The history of London's rivers is the history of london. They brought water and goods and took away trade and waste. Little evidence remains above ground of the ten major rivers that ran into the Thames in what is now Central London. As most people know, where they still flow they run underground. The Tyburn is one of the more interesting.
It had two sources - Hampstead and Belsize Manor ("Bel-assis", or well situated) and Marylebone Lane marks a section of its left bank - look how it winds.
This print was made in 1750, and shows Marylebone and the Tyburn in the foreground.
But they started messing with it long before. In 1236 a conduit was built to carry water from here to the City. London needed water (sound familiar?). Two hundred years later, the springs at Paddington (yes, that's right...Spring Street) were included. This started in Stratford Place, down Conduit Street and ran east up to Cheapside.
But there was never enough water. Private companies abounded, my favourite is the one that built a reservoir on the site where Victoria Station now stands. When it froze in 1739, the company collapsed.
All that is why, in 1776, the City of London owned a conduit miles away, in which the waters of the Tyburn were delivered to the rich burghers in the City, and this stone is still visible on a wall near the Wigmore Street.junction.

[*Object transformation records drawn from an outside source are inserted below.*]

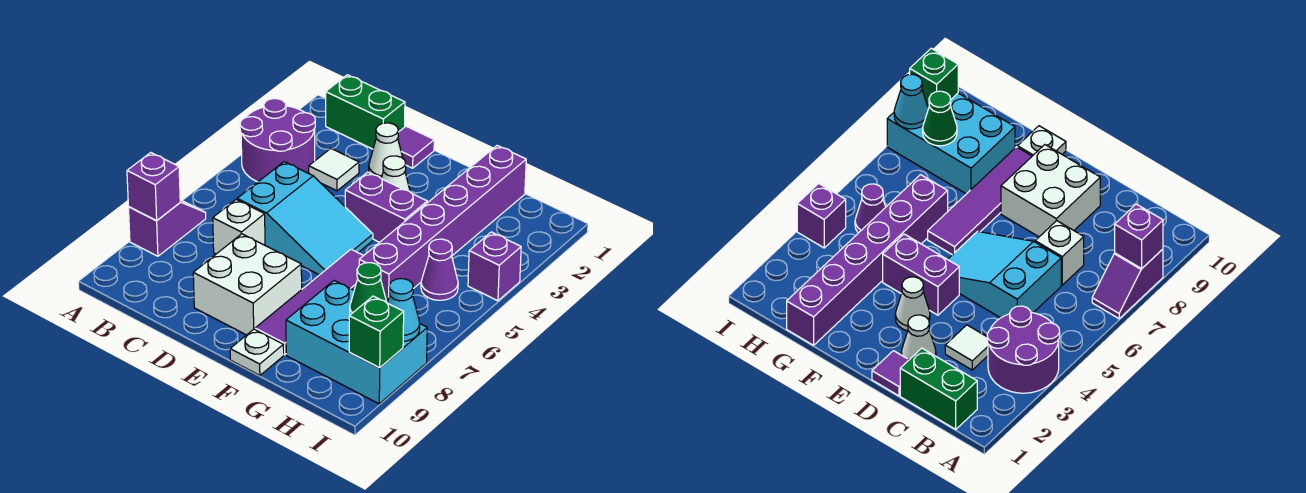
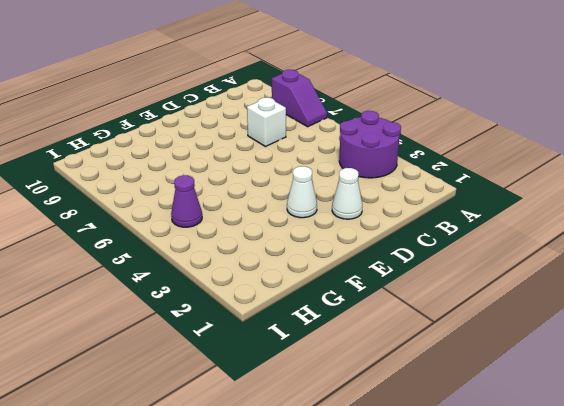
none -> green brick B1:C1 level 1
none -> white tile C3 level 1
none -> cyan slope C5:E6 level 1 top C

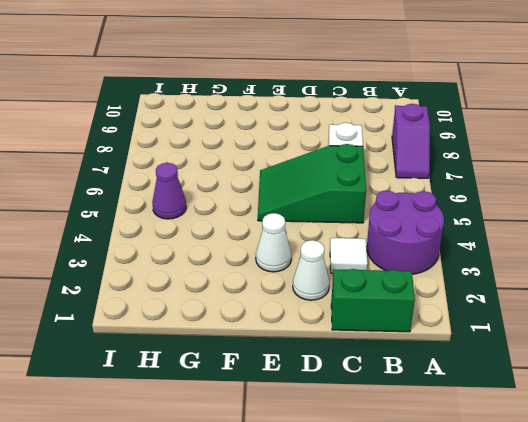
green slope C5:E6 level 1 top C -> cyan slope C5:E6 level 1 top C
none -> purple tile D1 level 1
none -> white brick D8:E9 level 1
none -> purple brick E4:F4 level 1

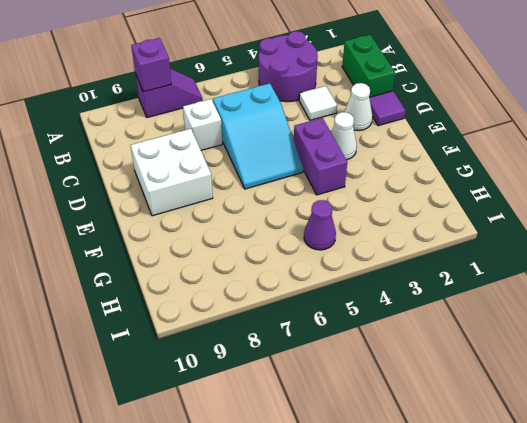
none -> purple tile F6:F9 level 1
none -> white plate F10 level 1
none -> purple brick G1:G6 level 1

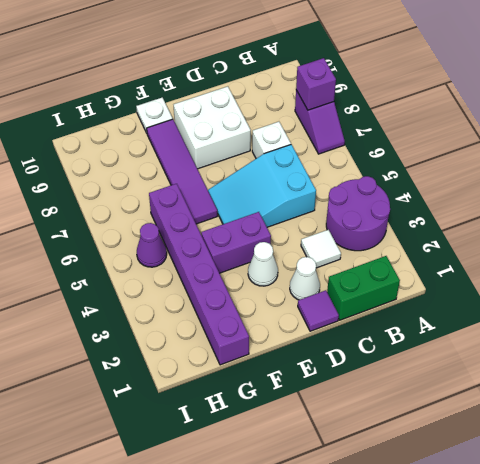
none -> cyan brick G8:I9 level 1
none -> purple brick I4 level 1
none -> green cone H8 level 2

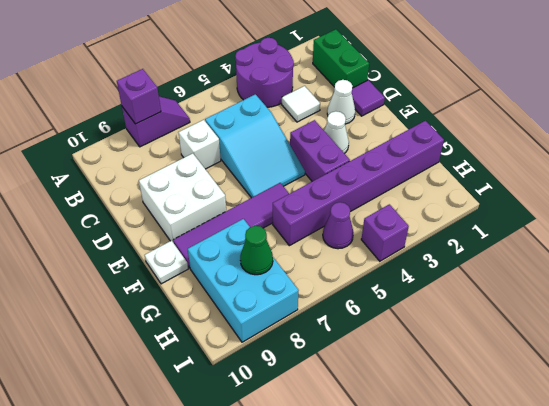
none -> cyan cone I8 level 2
none -> green brick I9 level 2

At the end of the route for some was the Tyburn Tree at Marble Arch. Condemed prisoners used to be taken in a wagon down the route, and the custom sprang up of people offering them drinks. After the drink, they had to get back "on the wagon" ... after which they would drink no more. Which is where the expression "On the wagon" comes from.
Here is a picture taken in 1957, during excavations. You can see the Tyburn is a trickle at the bottom of the sewer.
A bit longer, more pictures and more involved that the normal London Daily Photo - I hope you enjoyed it.